転機となったのは、出産のため里帰りをし、三軒茶屋から横浜へ引っ越しをして、見知らぬ土地での生活がスタートしたことでした。里帰り中、私の実家は千葉の田舎で、周りには都内のようなキラキラしたケーキ屋さんもパン屋さんもありません。当時はまだ両親も現役で働いており、クルマ社会な地方で一人きり。お散歩がてら行く近くのコンビニのスイーツがこんなにもありがたかったのは、バリバリ編集者として深夜まで働いていて、ケーキ屋さんが空いている時間になんてとうてい帰れない会社員時代以来だったかもしれません。田舎にいても、スマホひとつで繋がれる時代。お取り寄せもできますし、ホテルやパティスリーの最新のケーキを検索することもできましたが、やっぱり実際に食べに行くのは難しい。そして、実際にはそういう人がほとんどなのではないだろうか?と、ふと思いました。これまでは仕事で食べ歩いていたけれども、実際に足を運べる人はごくわずかなんだなって。

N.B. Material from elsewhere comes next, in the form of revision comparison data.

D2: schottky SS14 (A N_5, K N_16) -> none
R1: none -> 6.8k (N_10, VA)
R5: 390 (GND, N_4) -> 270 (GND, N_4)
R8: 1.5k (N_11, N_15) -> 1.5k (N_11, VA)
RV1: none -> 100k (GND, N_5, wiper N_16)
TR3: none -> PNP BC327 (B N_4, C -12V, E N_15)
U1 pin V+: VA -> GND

そして産後、保育園に0歳の子供を預けながら働くようになった頃。それまでのように、居酒屋やレストラン、ラーメン店などに下見に行くことが難しくなり、夜の取材も難しくなりました。自然と、昼間に下見に行きやすいパン・スイーツの取材が増えてきた代わりに、大好きだった居酒屋・バルの取材は減っていきました。

allaboutの担当者さんからお声がけをいただいたのは、そんなふうに産後もやもやとしている頃でした。飲食店の専門誌出身ということで、お好み焼きとか幅広いジャンルをご提案いただいたのですが、「0歳児がいて、定期的に下見に行けるのは…」と考え、打診させていただいたのが、コンビニスイーツでした。当時はコンビニスイーツが盛り上がりはじめた頃で、「単なる実食レポではなく、専門誌のライターが分析する、という切り口でやってみたらどうか」と思ったのがきっかけです。

日ごろ取材しているパティスリーとは対極にある、大量生産のお菓子。添加物も入っているし、私も大量摂取することには正直抵抗があります。何よりコンビニそのものの営業形態が、経営者の過剰労働を招いていたりして、非難する人がいるのもわかります。でも、多忙な社会人生活や、ひとときの田舎暮らしを経験して感じたのは、「コンビニスイーツに救われる人もたくさんいる」ということ。同じく田舎暮らしをしている妹に「おねえの紹介している店はどこも美味しそうだけど、実際には買いにいけないもんなー」と言われたことも、私の背中を押したように思います。コンビニのスイーツなら、「あれ美味しかったよ!」「今度買うわ!」と、体験を共有できて、一緒に盛り上がれたから。今でも実家に帰ると、子どもが寝てからこっそりコンビニのお菓子でおやつパーティーをすることも少なくありません。

そして、実際にコンビニスイーツを取材してみると、開発担当の方はどんな思いで開発したのかを一生懸命説明してくださる。「消費者に喜んでもらえるものを作る」という思いは、個人店でも企業でも、変わらないのではないかと。

大事なのは「コンビニスイーツは毒だ、個人店の敵だ」と一刀両断して決めつけるのではなくて、どんなシチュエーションで、どんなふうに消費されているのかに目を向けることなのではないかと。SNS時代、コンビニのスイーツやアイスで全国の人が盛り上がっているのを見ると、これも一つの文化なのではと感じてしまいます。

最近はコロナの影響もあって、ECサイトや通販も発達して、生菓子のお取り寄せもずいぶんできるようになりました。冷凍技術が発達して、遠方までプロのお菓子を届けられるようにもなりました。コンビニスイーツにとっては、今後脅威になるかもしれません。そうした現状もふまえながら、今後も楽しくコンビニスイーツを取材していけたらと思っています。